DURING an operational visit to Bita, Tukumbere and other areas in Sambisa forest, not took long ago –areas captured by Nigerian army, said to be the remaining hideouts of remnant Boko Haram terrorists – Nigerian Chief of Army Staff, Lt-General Tukur Buratai, on high optimism, ordered the army to go after the factional leader of Boko Haram, Abubaka Shekau and get him “dead of alive”, if he fails to surrender.
December 2016, the military claimed it dislodged Shekau from his camp in Sambisa forest. Later, the terrorists re-grouped in the camp to launch skeletal attacks. In 2017, Buratai gave the troops 40-days time-limit to capture Shekau. The army offered N3 million reward for information that could lead to capturing him.
January, 2018, the army said it has finally destroyed Shekau’s camp in an operation tagged “Deep Punch II”, and taken over the general area of the Sambisa forest. Shekau was later reported to have declared unwillingness to continue with terrorist activities, after the army said it has decimated the terrorists and dislodged the remnants of Boko Haram fighters from Sambisa forest.
At Camp Zairo, former Command and Control Centre of the terrorists group in Sambisa forest, Buratai, during the visit to the troops said: “Let me say congregations. But we must move across to wherever this criminal [Shekau] is and catch him red handed. I want you to go after him”.
“Mr. President, Commander-in-chief of the Armed Forces says congratulation to all of you for recovering the Sambisa forest. As far as we are concerned, we have come to the end of this operation – clearing the forest of the remnants of the terrorists”. He added.
Buratai said: “What is remaining now is the Lake Chad waters only”. He was hopeful that the army will clear the terrorists from the location very soon. Buratai told the army “you know these criminals are still on the run, these guys are on the run. You must make sure that you get them wherever they are around this area”.
The military euphoria about the likely end to Boko Haram insurgency, was short-lived. Monday, February 19, 2019, armed fighters, believed to be Boko Haram militants, moved in at ease to Yobe State, Nigeria’s north east, had a field day, sought directions to a local school, kidnapped and drove away with over 100 Dapchi School Girls.
Shortly after the abduction, Nigerian army and police engaged in blame game over who should have protected the girls. Argument between Nigerian security agencies festered. Nigeria’s minister of information, Lai Mohammed reacted that the terrorists carried out the abduction to embarrass government.
Lai Mohammed’s statement was said to have undermined the seriousness that should be attached to finding the over 100 missing school girls in a country where they should have been guaranteed security. Nigerian army admitted withdrawing its troops shortly before the abductions of the girls.

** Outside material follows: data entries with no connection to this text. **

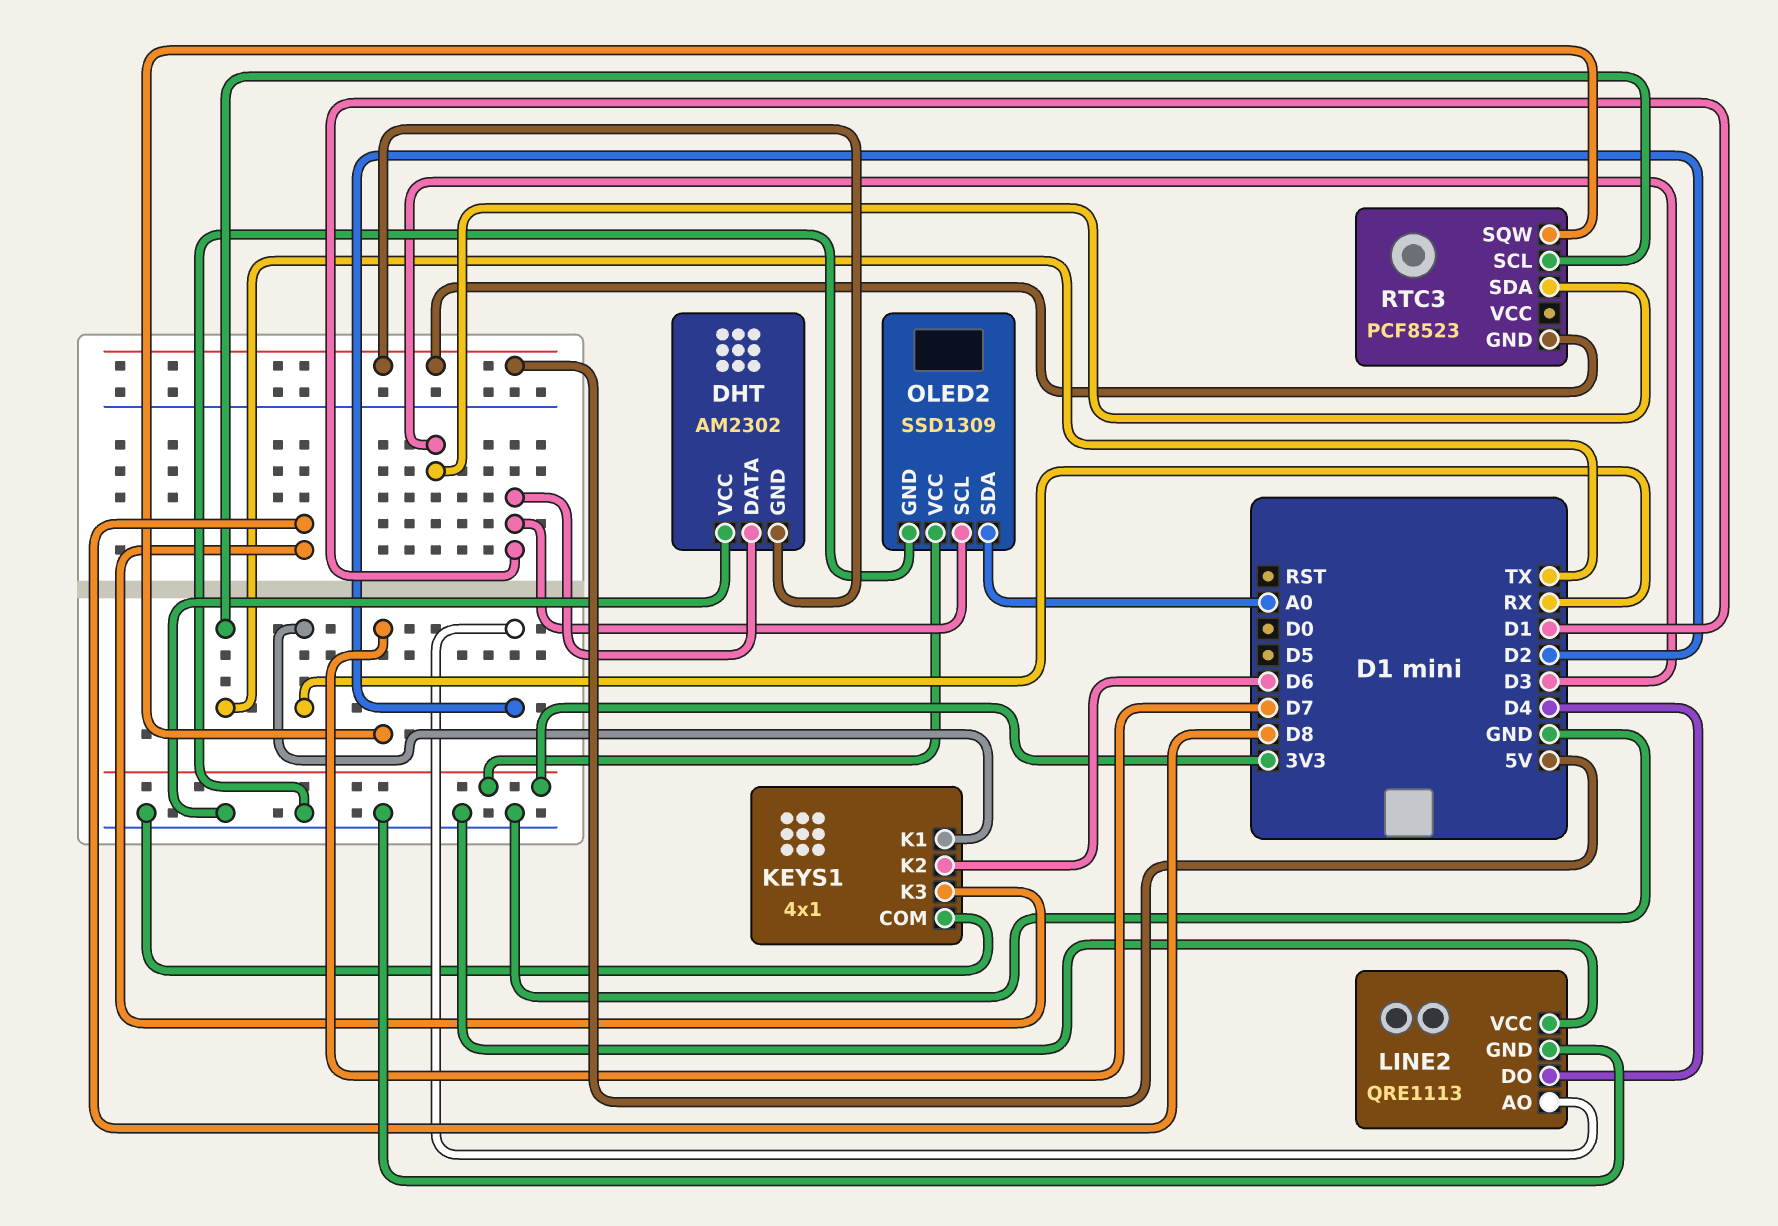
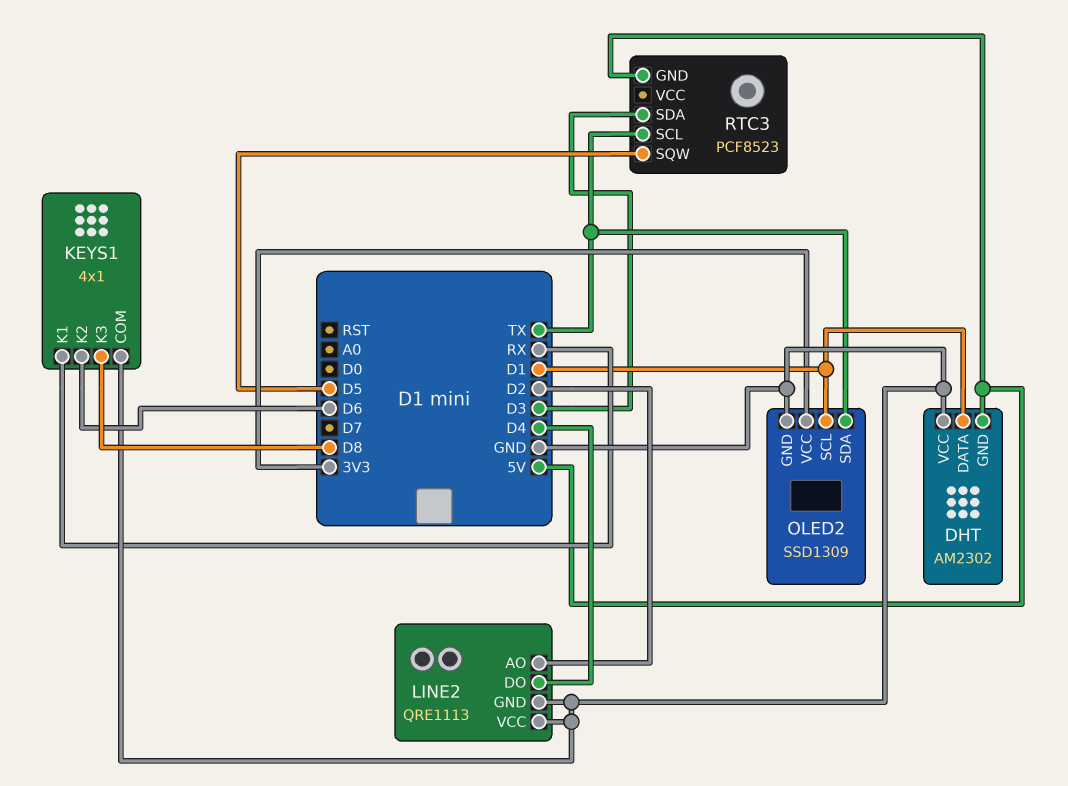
OLED2 pin SDA: A0 -> TX
RTC3 pin SQW: D7 -> D5

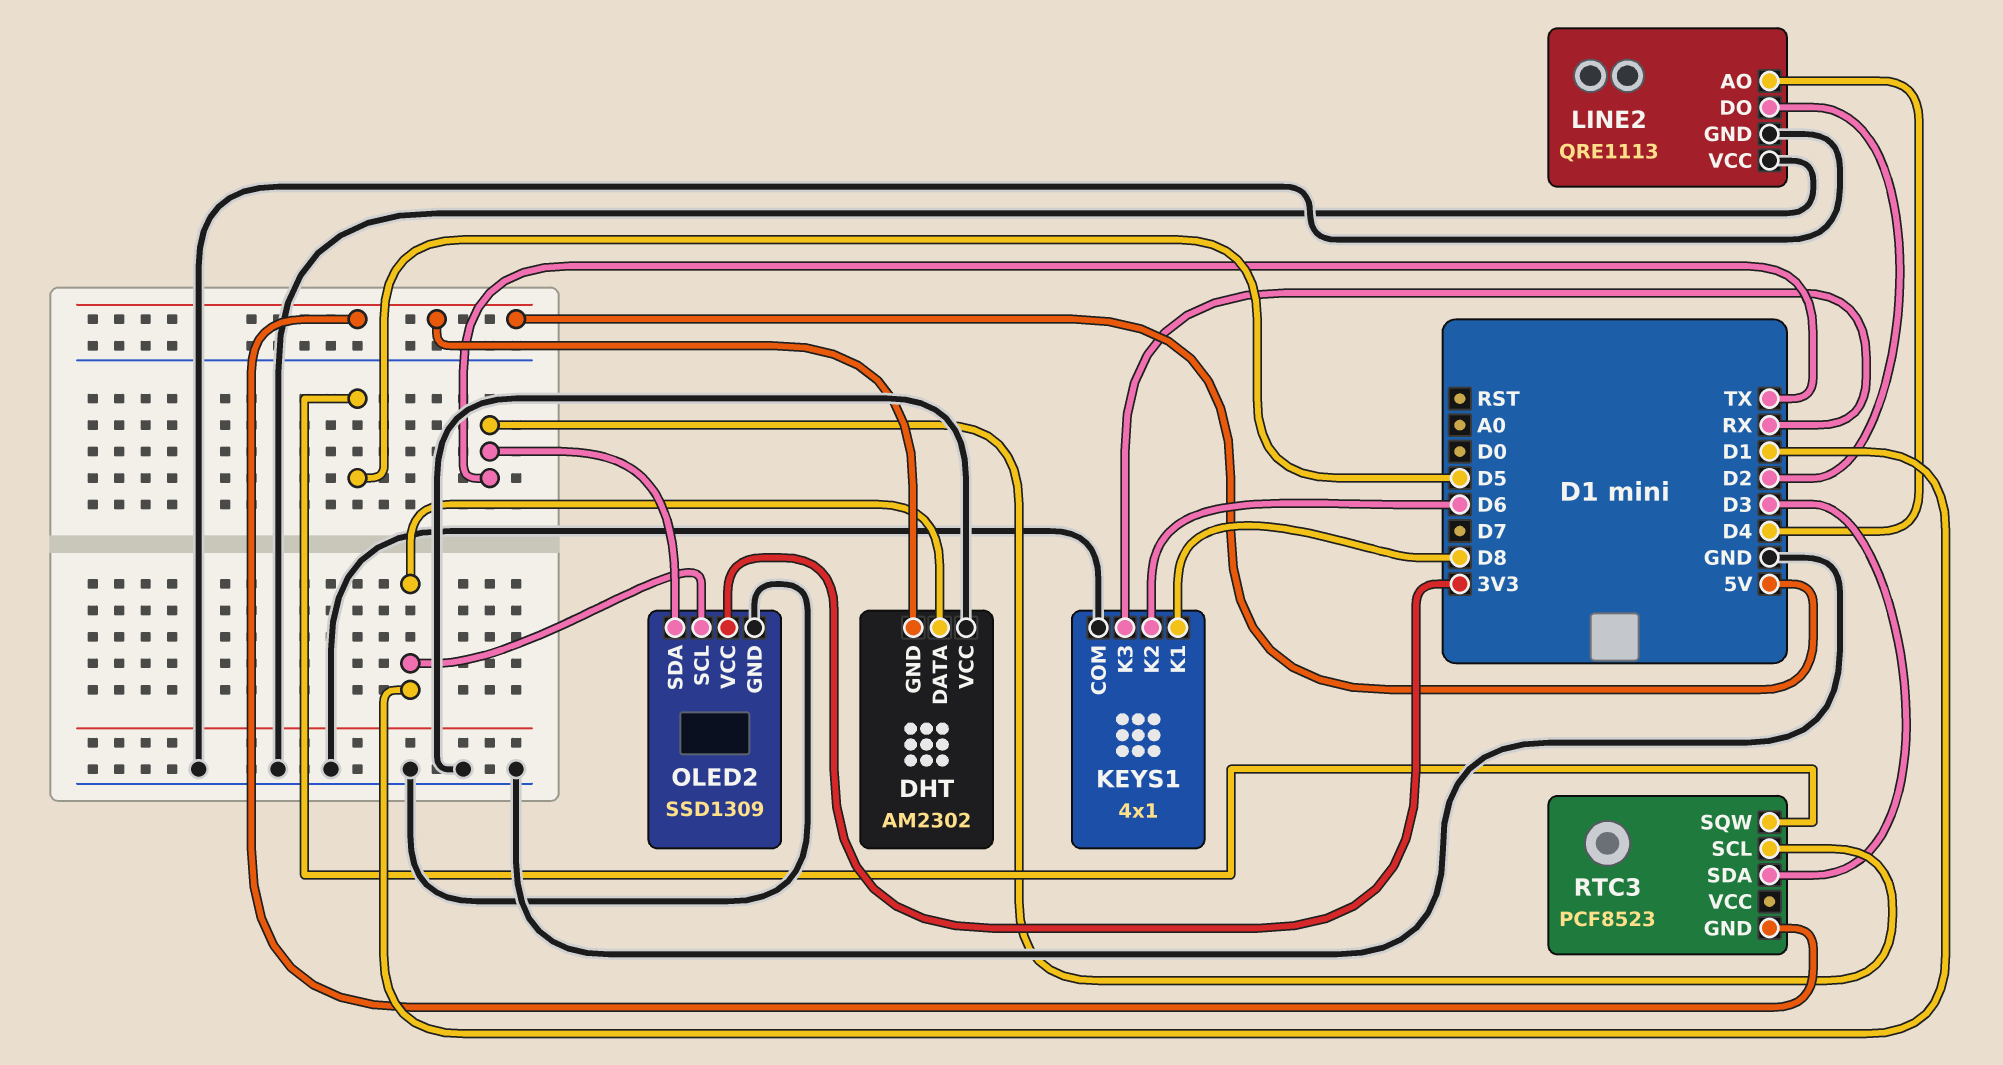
KEYS1 pin K1: RX -> D8
KEYS1 pin K3: D8 -> RX
LINE2 pin AO: D2 -> D4
LINE2 pin DO: D4 -> D2

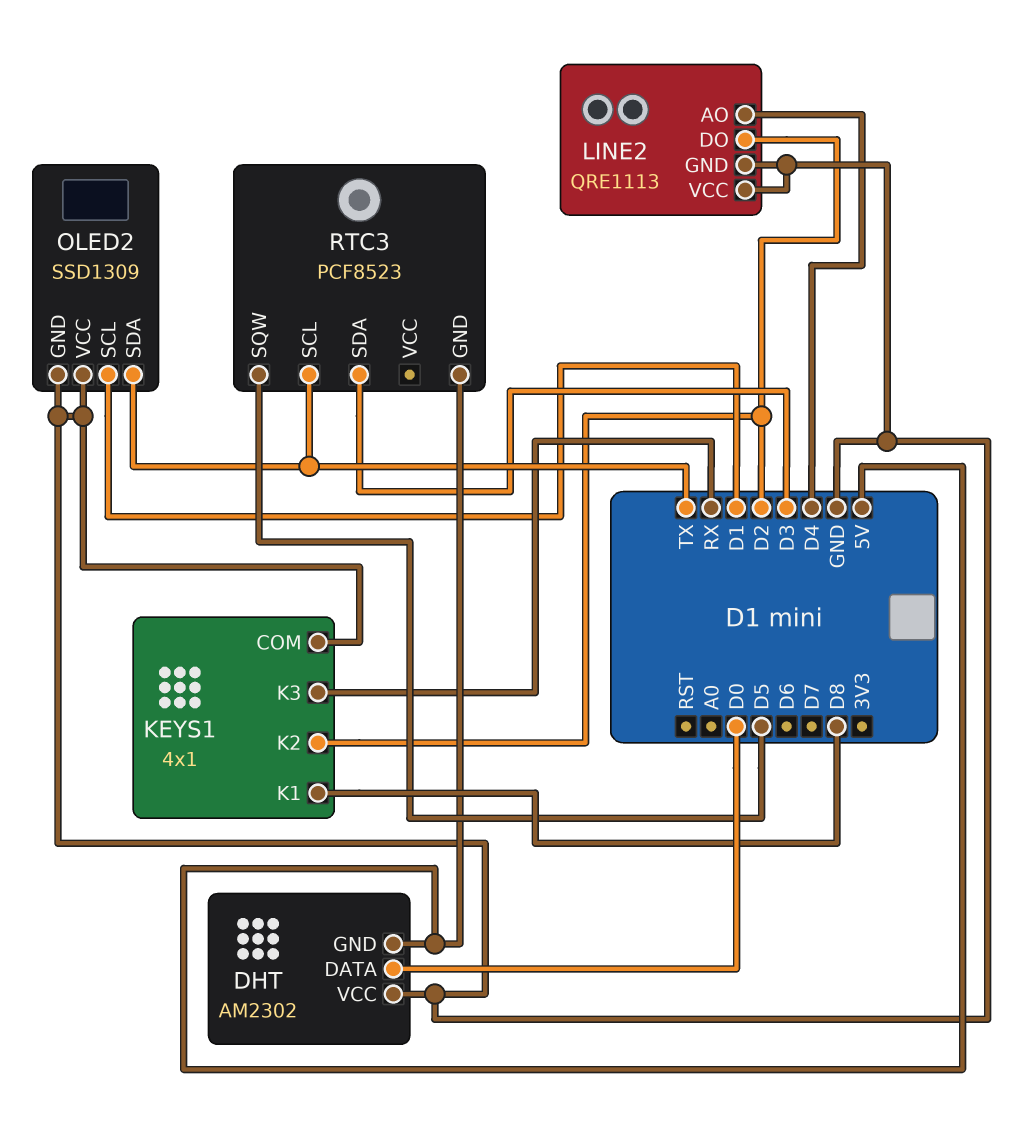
DHT pin DATA: D1 -> D0
KEYS1 pin K2: D6 -> D2
OLED2 pin VCC: 3V3 -> GND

The army claimed it handed over to Nigerian police division located in Dapchi. Sumonu Adbulmaliki, Yobe State Police Commissioner, said the army’s claim was “untrue”. He said the military did not categorically inform the police of the withdrawal.
President Buhari was slow to react to the incident. Understandably, due to the embarrassment it may have caused the government. And the pressure the government was facing in rescuing the remaining Chiboks girls. With military precision, government deployed air and ground forces and diplomatic negotiation to rescue Dapchi school girls.
Meanwhile, the incident brought agony to the parents of the girls. The row became major talking point in local and international media. The media reported that instead of blame game by the security agencies, government should focus on finding the girls and not fighting over who should have been responsible for the safety of the girls.
Now, most of the abducted Dapchi school girls have been released by their Boko Haram captures. They are back to their parents, amidst claims of complicity in some quarters on the abduction of the girls. With the return of the girls, some lessons are obvious.
First, strategic military operations, such as the Boko Harram terrorists’ activities in Nigeria, often take years to complete. In most cases, a full and clear picture of the situation is almost always far from been clear and certain. This is the reality with the abduction of Dapchi school girls. At a time the Nigerian military was celebrating total defeat and end of Boko Haram insurgency, they were caught unawares.
Second, reclaiming from the terrorists what was left of the areas they occupied in Sambisa forest, according to Buratai, at best, created a picture of victory situation. It shows the military was consistently making advancement in the war against terrorists’ activities in the country. It certainly was not the end of the war against Boko Haram insurgency, as Buratai seemed to believe.
Third, Nigerian military needs to be more professionally focused. Public comments from the military and its spoke person[s] about its operations should be guarded and kept to be barest minimum. War situation, as the case with the Boko Haram insurgency should not and never be politicized.